# DYi stand fail



## Phusak (Jun 7, 2013)

Hey before i call my stand a fail i thought i would ask if any one can help me. Brought the stand inside and leveled the stand out put the aquarium on and one corner is about 3mm lower then all others. I took off the stand and tested the level of the top of the stand and one corner is lower. So i raised the the one leg and it made the whole thing wonky.
So i put some high density foam strips on the corner and itdid level off butiam curious will it screw it up badly if i start putting water in it.
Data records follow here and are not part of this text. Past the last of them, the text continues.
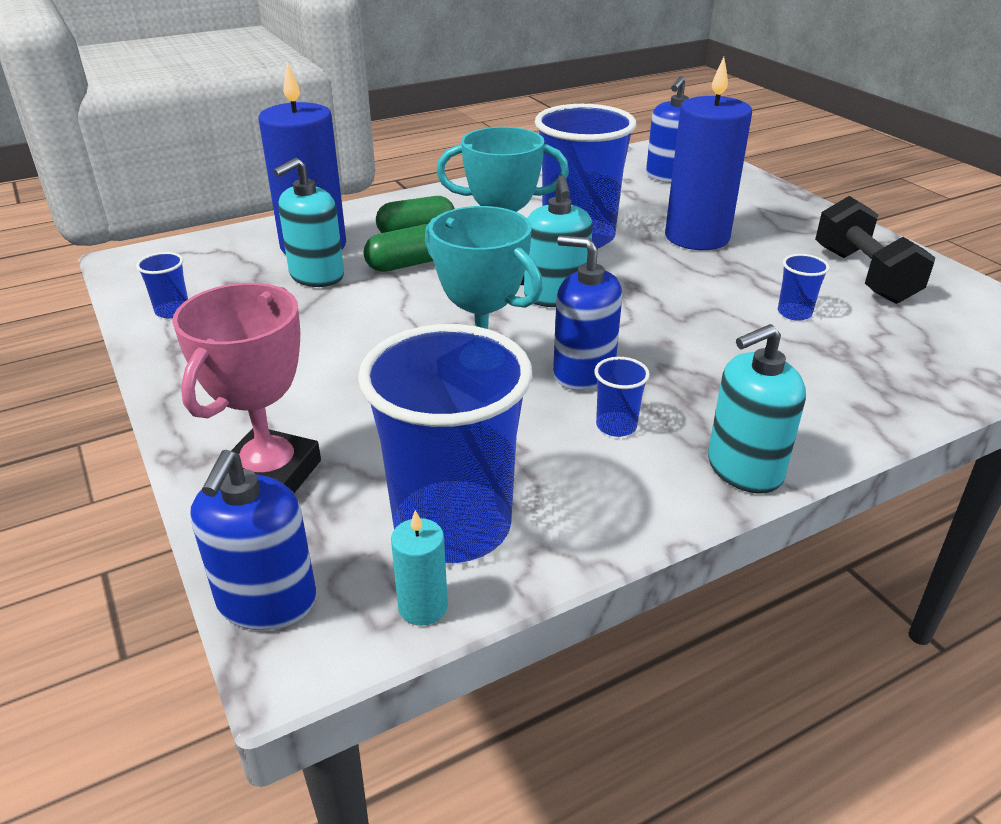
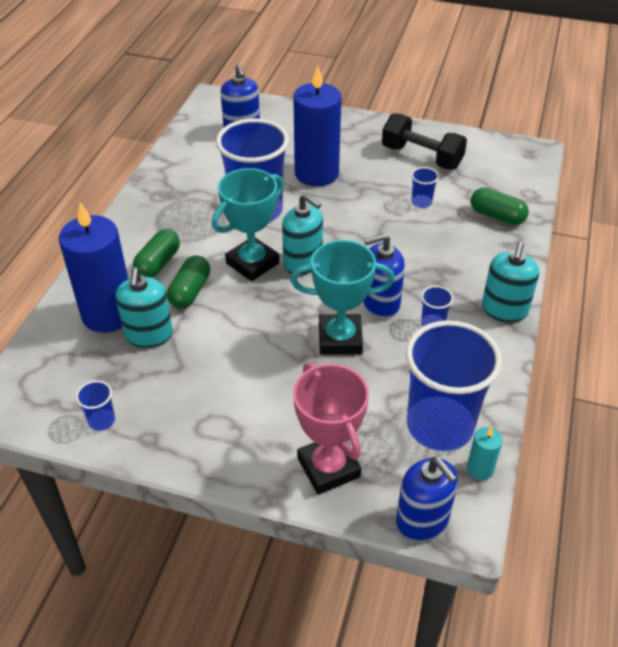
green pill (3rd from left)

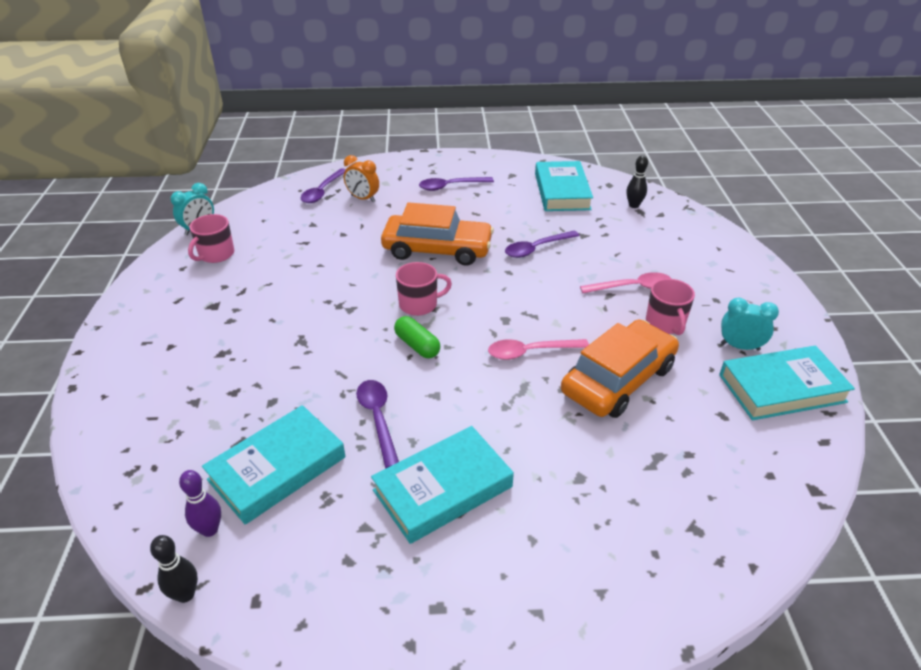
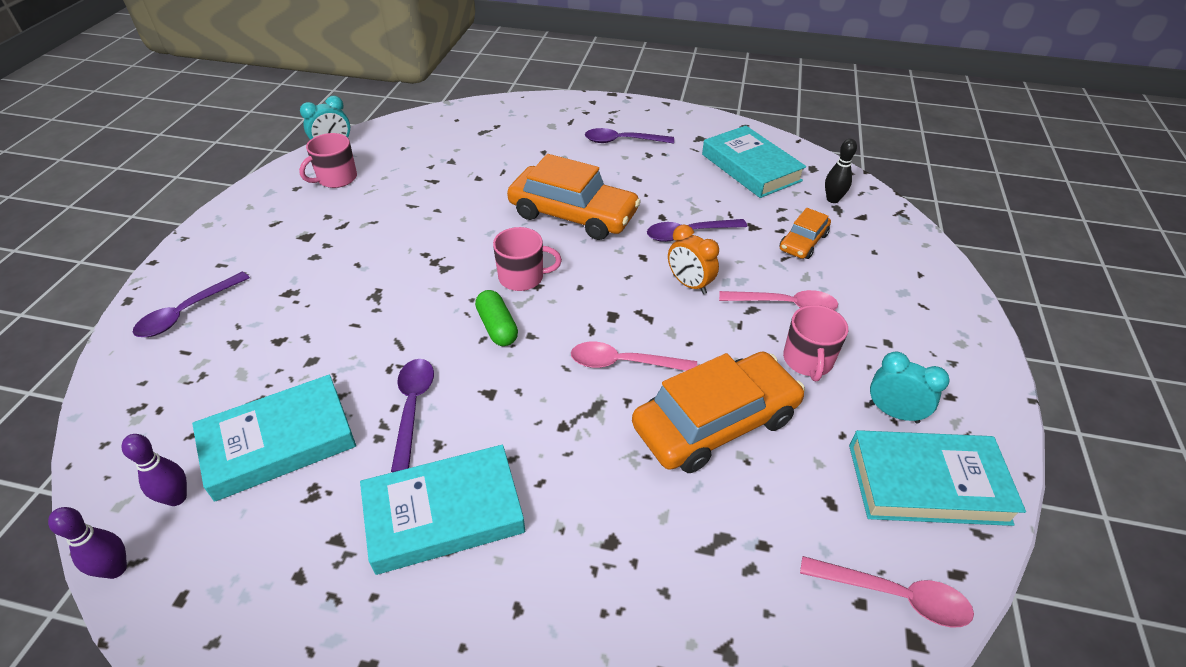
royal purple skittle (1st from left); royal purple tablespoon (1st from left); orange-coloured clock; teal hardcover (3rd from left); orange-coloured toy car (3rd from left); rosy tablespoon (3rd from left)

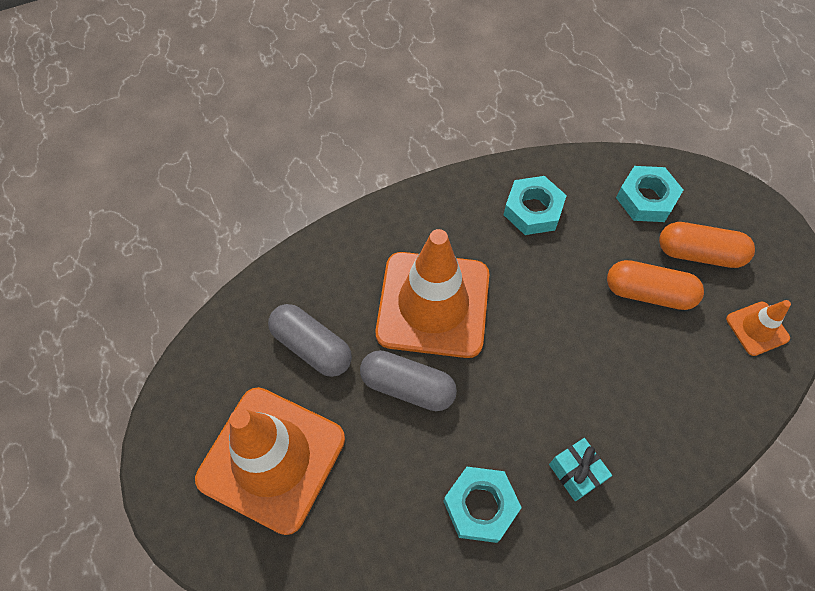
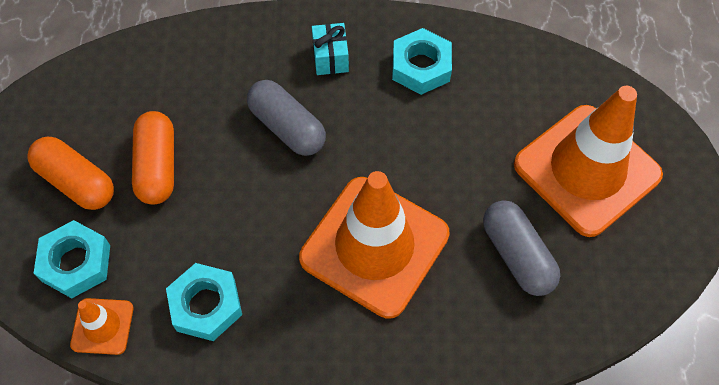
ash-grey pill (1st from left); orange-coloured pill (2nd from left); orange-coloured traffic cone (1st from left)

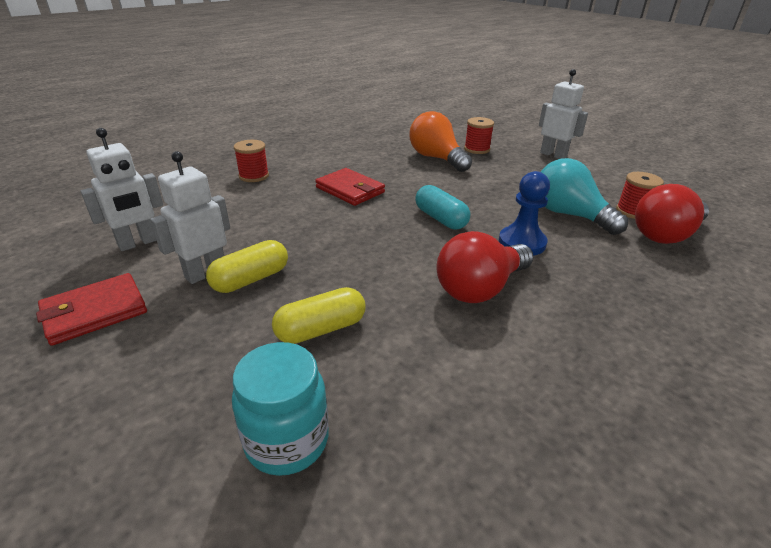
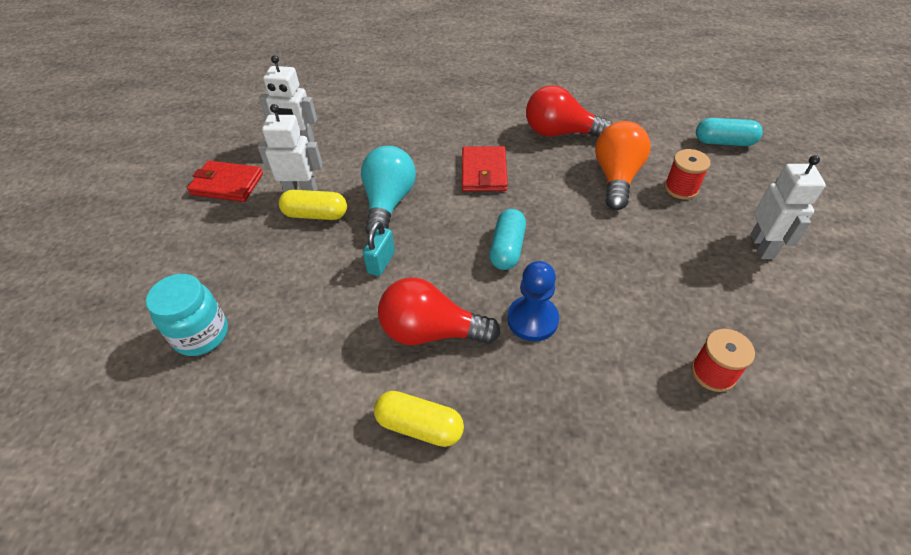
red spool (1st from left in the first image); yellow pill (2nd from left); teal light bulb; red light bulb (2nd from left); teal lock; teal pill (2nd from left)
What do you think i need help or iam going to call it a fail and build a new stand


----------



## lilscoots (Mar 13, 2012)

Shim the stand properly and it won't be "wonky"?


----------



## k7gixxerguy (Jan 12, 2012)

Here's a question, is the problem in the floor or in the stand? If the stand is twisted or out of level where the tank sits on it, it will tend to torque the tank under its own weight. You may be able to get away with putting a thin styrofoam under it that may allow them to settle and mate up better but I would make sure what the tank frame is sitting on is true. The stand itself sitting on the floor a little out of level isn't a big deal. My 125 is out almost a quarter inch from one end to the other due to it sitting on carpet and settling a little bit off. It was level before the rock and water was added.


----------



## italionstallion888 (Jun 5, 2013)

you can put cardboard under the legs to help level/balance it if you are on carpet. Also makes it nice if you need to scoot the tank to sweep/clean around it.


----------